I am not a frequent customer of either but I actually do occasional bike
deliveries for Postmates (about 5 deliveries a week, on the weekends).
Postmates has insane demand, whenever I sign on the deliver my phone is
practically exploding with orders, even when they turn on 'blitz' pricing (and
it's not cheap to begin with). The product seems simple but I am very
impressed with Postmates' logistics.

Postmates basically has a comprehensive listing of not only all the places to
buy things in the city (mostly food but not only) but they know the full menu,
item by item pricing, if they accept cash/credit, open hours etc. So you can
place highly specific orders. Postmates gives each courier a credit card which
they load with about how much money you will need for a given delivery on
demand so you can pick up an iMac or a burrito through the same process. They
also have a 24/7 customer and courier support network. So if I get a flat tire
on my way to deliver a sandwich they can actually try to get another Postmate
courier nearby to come finish the delivery.

And recently Postmates has started working closely with some restaurants to
provide "turbo" jobs, where the restaurant knows the order is for postmates,
provides postmates with an ETA for when it will be ready, which means I can
get an order saying "Go to XXX restaurant, the sandwich is already prepared
and paid for" and pick it up and go. This enables me to get food to most
customers about 30-40m after they order it from anywhere in town.

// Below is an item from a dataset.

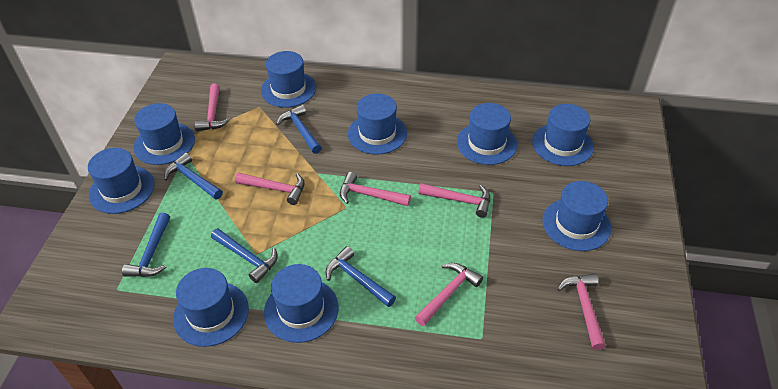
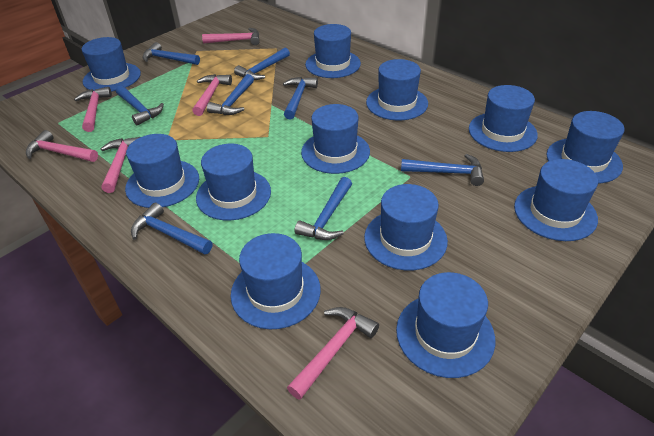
blue hammer: 5 -> 8
blue hat: 9 -> 12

Anyway those are just some things that came to mind. There is a lot more to it
(scheduled shifts, tipping, etc). It all goes to show how interesting these
seemingly simple ideas are from the inside.

------
caseyf7
My favorite part of DoorDash is how they got the tipping right. Add it upfront
and then they just quickly drop off the food. Munchery is awkward because
you're never sure if the person that ordered it included the tip and the
driver is hanging around awkwardly making small talk.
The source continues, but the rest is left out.